En allant plus loin, la course à pied n’est pas mauvaise pour le dos. Dans une revue systématique de 2020, regroupant 19 études, Maselli et al. (2) ont montré que sur une année, si 38% de la population générale souffraient du dos, seulement 14% des coureurs en souffraient, soit moins de la moitié ! Et sur une vie entière, on estime que 47% des sédentaires souffrent de lombalgies pour seulement 20% chez les coureurs. Les auteurs concluent que vu la faible prévalence des lombalgies chez le coureur, la course à pied pourrait être considérée comme un facteur protecteur au développement de lombalgies.

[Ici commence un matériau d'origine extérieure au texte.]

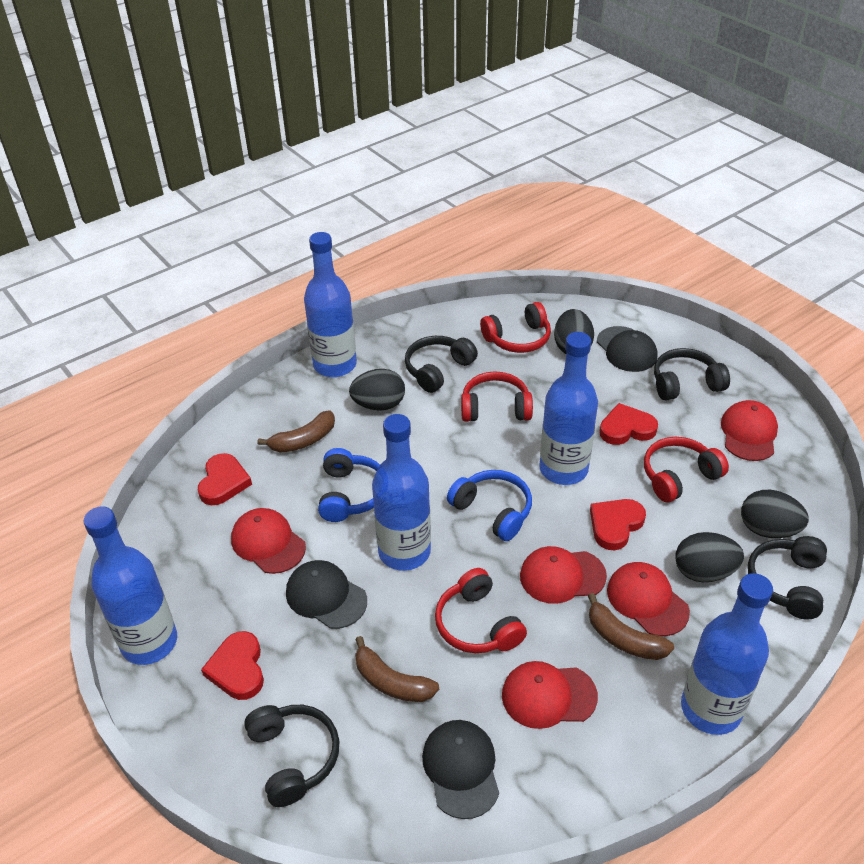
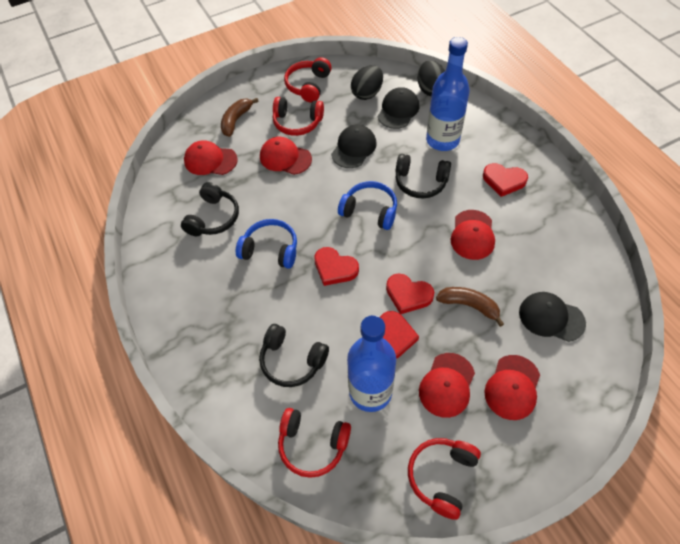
black egg: 4 -> 2
black headphones: 4 -> 3
blue bottle: 5 -> 2
brown banana: 3 -> 2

Enfin, Belavy et al. (2017) ont montré l’effet bénéfique de la course à pied sur la santé du disque intervertébral. Ainsi l’épaisseur moyenne du disque, son taux d’hydratation et sa contenance en protéoglycan sont plus élevés chez les coureuses et coureurs. Ceci est également vrai pour des marches rapides ou course à faible vitesse accompagnées de petites accélérations.
Que proposer à Pierre ?
Continuer à courir régulièrement à évoluer progressivement en y rajoutant éventuellement du renforcement musculaire. Pierre démontre spontanément une technique de course optimisée avec une cadence élevée, une oscillation verticale contrôlée et faible et pas d’overstride.
Va-t-on lui proposer une nouvelle imagerie ? Non, cela ne va rien changer, Pierre court et n’a pas mal au dos ni pendant ni après la course. Mieux il n’a plus de raideurs matinales et plus d’épisode de lumbago.
Oui, mais à l’avenir ?
L’avenir, c’est maintenant. Aujourd’hui, Pierre a 55 ans, depuis 7 ans, il court 1000 à 1200 km par an. Il a participé à une trentaine de trails de 20 à 35 km et n’a pas mal au dos depuis la reprise de sa carrière de coureur !
Et si la course à pied était un traitement ?
Moralité
L'anamnèse et l'examen clinique sont prépondérants.
Beaucoup d'imageries "pathologiques" sont observées chez des sujets asymptomatiques.
L'imagerie n'est utile que si elle permet d'éclairer le diagnostic ou adapter le traitement,
On ne soigne pas des images, mais des patients.